G, figure 11, is a drawer of plate iron, that slips in between
in the partitions 2 and 3, figure 2, to receive the falling ashes.
It is concealed when the small sliding plates Y Y, figure 12, are
shut together.
I, I, I, I, figure 8, is a niche built of brick in the chimney
and plastered. It closes the chimney over the vase, but leaves two
funnels one in each corner communicating with the bottom box K K,
figure 2.
Dimensions of the Parts.
Front of the bottom box, | 2 | 0 |
Height of its partitions, | 0 | 4 | ¼ |
Length of No 1, 2, 3 and 4, each, | 1 | 3 |
Length of No 5 and 6, each | 0 | 8 | ¼ |
Breadth of the passage between No 2 and 3, | 0 | 6 |
Breadth of the other passages each, | 0 | 3 | ½ |
Bottom moulding of box C, square, | 1 | 0 |
Height of the sides of ditto, | 0 | 4 |
Length of the back side, | 0 | 10 |
Length of the right and left sides, each, | 0 | 9 | ½ |
Length of the front plate E, where longest, | 0 | 11 |
Hole in ditto, diameter, | 0 | 3 |
Sliding plates Y Y their length, each, | 1 | 0 |
depth of its further end, only, | 0 | 1 |
Grate H in the vase, its diameter to the |
extremity of its knobs, | 0 | 5 | ¾ |
Thickness of the bars at top, | 0 | 0 | ¼ |
Depth of the bars at the top, | 0 | 0 | ¾ |
Diameter of the opening 0, 0, in the clear, | 0 | 8 |
Diameter of the air-hole at top, | 0 | 1 | ½ |
of the flame hole at bottom, | 0 | 2 |
To fix this Machine.
Spread mortar on the hearth to bed the bottom plate A, then lay
that plate, level, equally distant from each jamb, and projecting
out as far as you think proper. Then putting some Windsor loam in
the grooves of the cover B, lay that on: Trying the sliding plates
Y Y, to see if they move freely in the groves Z Z, V V, designed
for them.
Then begin to build the niche, observing to leave the square
corners of the chimney unfilled; for they are to be funnels. And
observe also to leave a free open communication between the
passages at K K, and the bottom of those funnels, and mind to
close the chimney above the top of the niche, that no air may pass
up that way. The concave back of the niche will rest on the
circular iron partition 1 A 4, figure 2, then with a little loam
put on the box C over the grate, the open side of the box in
front.
Then, with loam in three its grooves, the groove R R being left
clean, and brought directly over the groove Q Q in the box, put on
the cover D, trying the front plate E, to see if it slides freely
in those grooves.
Lastly, set on the vase, which has small holes in the moulding
of its bottom to receive two iron pins that rise out of the plate
D at I I, for the better keeping it steady.
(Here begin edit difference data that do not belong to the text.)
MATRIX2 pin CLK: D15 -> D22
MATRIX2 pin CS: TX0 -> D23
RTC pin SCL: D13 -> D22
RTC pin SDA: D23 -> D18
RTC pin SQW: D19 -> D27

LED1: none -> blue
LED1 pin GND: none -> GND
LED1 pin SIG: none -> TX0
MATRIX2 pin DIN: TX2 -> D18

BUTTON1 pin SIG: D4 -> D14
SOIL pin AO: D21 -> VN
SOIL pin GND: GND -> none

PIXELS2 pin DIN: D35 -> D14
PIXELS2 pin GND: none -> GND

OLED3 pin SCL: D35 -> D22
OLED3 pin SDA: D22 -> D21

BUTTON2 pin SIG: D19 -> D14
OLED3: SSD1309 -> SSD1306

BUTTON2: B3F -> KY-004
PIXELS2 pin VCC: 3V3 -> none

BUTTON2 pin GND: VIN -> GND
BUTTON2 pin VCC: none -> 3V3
Then putting in the grate H, which rests on its three knobs H H
H against the inside of the vase, and slipping the drawer into its
place; the machine is fit for use.
To use it.
Let the first fire be made after eight in the evening or before
eight in the morning, for at those times and between those hours
all night, there is usually a draft up a chimeny, through it has
long been without fire; but between those hours in the day there
is often in a cold chimney a draft downwards, when if you attempt
to kindle a fire, the smoke will come into the room.
But to be certain of your proper time, hold a flame over the
airhole at the top. If the flame is drawn strongly down for a
continuance, without whiffling, you may begin to kindle a fire.
First put in a few charcoals on the grate H.
Lay some small sticks on the charcoals,
Lay some pieces of paper on the sticks,
Kindle the paper with a candle,
Then shut down the top, and the air will pass down through the
air-hole, blow the flame of the paper down through the sticks,
kindle them, and their flame passing lower, kindles the charcoal.
When the charcoal is well kindled, lay on it the seacoals,
observing not to choak the fire by putting on too much at first.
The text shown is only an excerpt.